El concepto del inconsciente, y todo lo que conlleva, puede considerarse como el punto culminante de una tradición predominantemente germana, una constelación de ideas médico-metafísicas, y este vínculo es crucial. Freud siempre pensó en sí mismo como un científico y un biólogo, era un admirador de Copérnico y de Darwin y sentía que su trabajo se enmarcaba en esta misma tradición. Nada está más lejos de la verdad, y es hora de sepultar al psicoanálisis como idea, junto al flogisto, los elixires alquímicos, el purgatorio y otras nociones fallidas que han resultado tan útiles a los charlatanes a lo largo de la historia. En la actualidad es claro que el psicoanálisis no funciona como tratamiento médico, que muchos de los escritos tardíos de Freud, como Tótem y tabú o su análisis de la «imaginería sexual» de las pinturas de Leonardo da Vinci, son vergonzosamente ingenuos y emplean datos pasados de moda cuando no simplemente erróneos. La aventura freudiana en su totalidad es una empresa estrafalaria y obsoleta.

Dicho esto, es importante recordar que los párrafos precedentes describen la versión más reciente de la historia. A finales del siglo XIX y comienzos del XX, la época en la que Freud vivió, el inconsciente era considerado como una entidad real y se lo tomaba muy en serio. En este sentido, desempeñó un papel seminal ya que apuntaló la última gran idea de carácter general de la que nos ocuparemos en este libro, una transformación que tendría profundos efectos en el pensamiento y, en particular, en el ámbito artístico: el modernismo.

En 1886 el pintor Vincent van Gogh realizó un pequeño cuadro, Afueras de París. Se trata de una imagen desoladora. El cielo gris y amenazador, el horizonte bajo, y senderos fangosos permiten avanzar a izquierda y derecha: la composición carece de dirección. En un lado hay una cerca rota, un soldado sin rostro aparece en primer plano, detrás de él se encuentra una madre con algunos niños, entre uno y otros hay una solitaria lámpara de gas. Sobre el horizonte es posible advertir un molino de viento, entre edificios bajos y desmañados con hileras de ventanas idénticas, son fábricas y almacenes. Los colores son en general apagados. Bien podría tratarse de una escena de una novela de Victor Hugo o de Émile Zola.[3504]

La fecha de composición de esta pintura, que retrata una banlieue en los límites de la capital francesa, es importante.

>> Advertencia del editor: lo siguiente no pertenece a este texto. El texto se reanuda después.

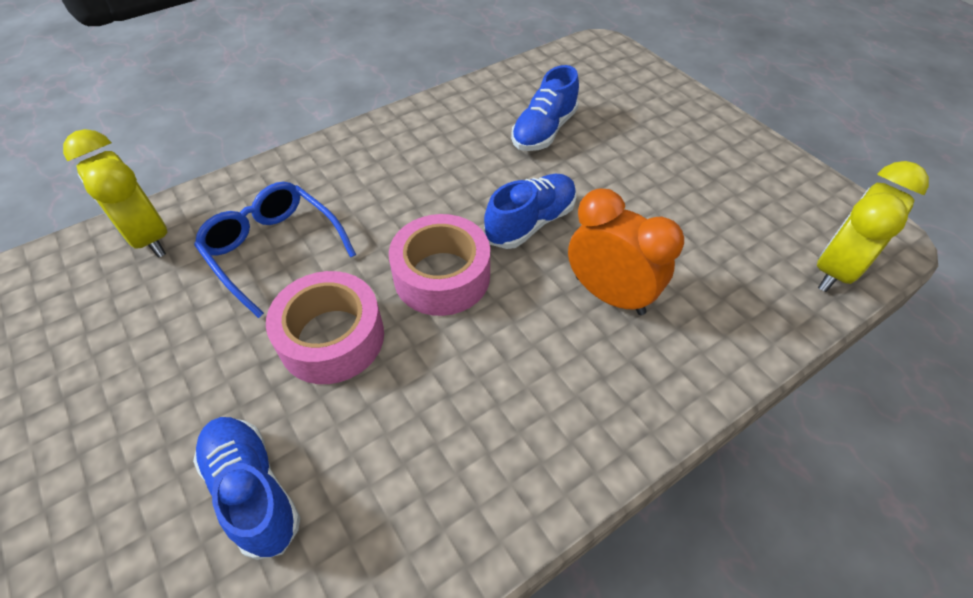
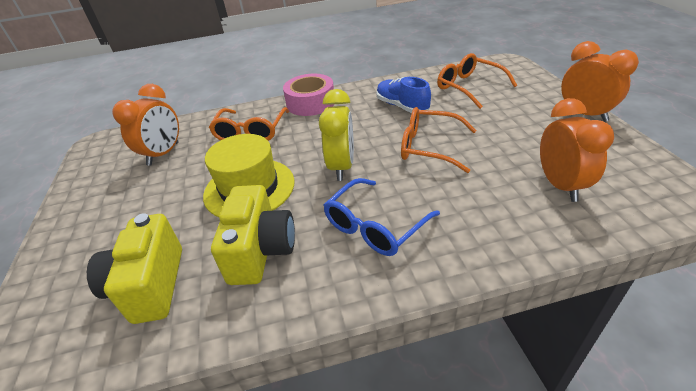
blue shoe: 3 -> 1
orange clock: 1 -> 3
orange glasses: 0 -> 3
pink tape: 2 -> 1
yellow camera: 0 -> 2
yellow clock: 2 -> 1
yellow hat: 0 -> 1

Pues lo que Van Gogh estaba representando de manera tan triste era lo que los parisinos llamaban «las secuelas de la haussmannización».[3505] El mundo, y el mundo francés en particular, había cambiado enormemente desde 1789 y la revolución industrial, pero París había cambiado más que cualquier otra ciudad y la «haussmannización» representaba la brutalidad de ese cambio. A instancias de Napoleón III, y durante diecisiete años, el barón Haussmann había rehecho París en una empresa sin precedentes en el país o en cualquier otro sitio. Hacia 1870 una quinta parte de las calles del centro de París eran creación suya, trescientas cincuenta mil personas habían sido desplazadas, se habían gastado dos mil quinientos millones de francos y uno de cada cinco trabajadores estaba empleado por la industria de la construcción. (Adviértase la pasión del siglo XIX por las estadísticas). Desde entonces, el bulevar se convertiría en el corazón de París.[3506]

El cuadro de Van Gogh registraba en 1886 los lúgubres bordes de este mundo, pero otros pintores, como Manet y los impresionistas que habían seguido su ejemplo, consideraron más apropiado celebrar los nuevos espacios abiertos y las amplias calles de la ciudad, el «ajetreo» del que el nuevo París, la ciudad luz, era emblema. Piénsese en Rue de Paris, temps de pluie (1877) o Le Pont de l’Europe (1876) de Gustave Caillebotte, en Le Boulevard des Capucines (1873) de Monet, en Les Grands Boulevards de Renoir (1875), en Place de la Concorde, Paris de Degas (c. 1873) o en los diversos cuadros que Pissarro dedicó a mostrar las grandes avenidas en primavera u otoño, bajo la lluvia o la nieve.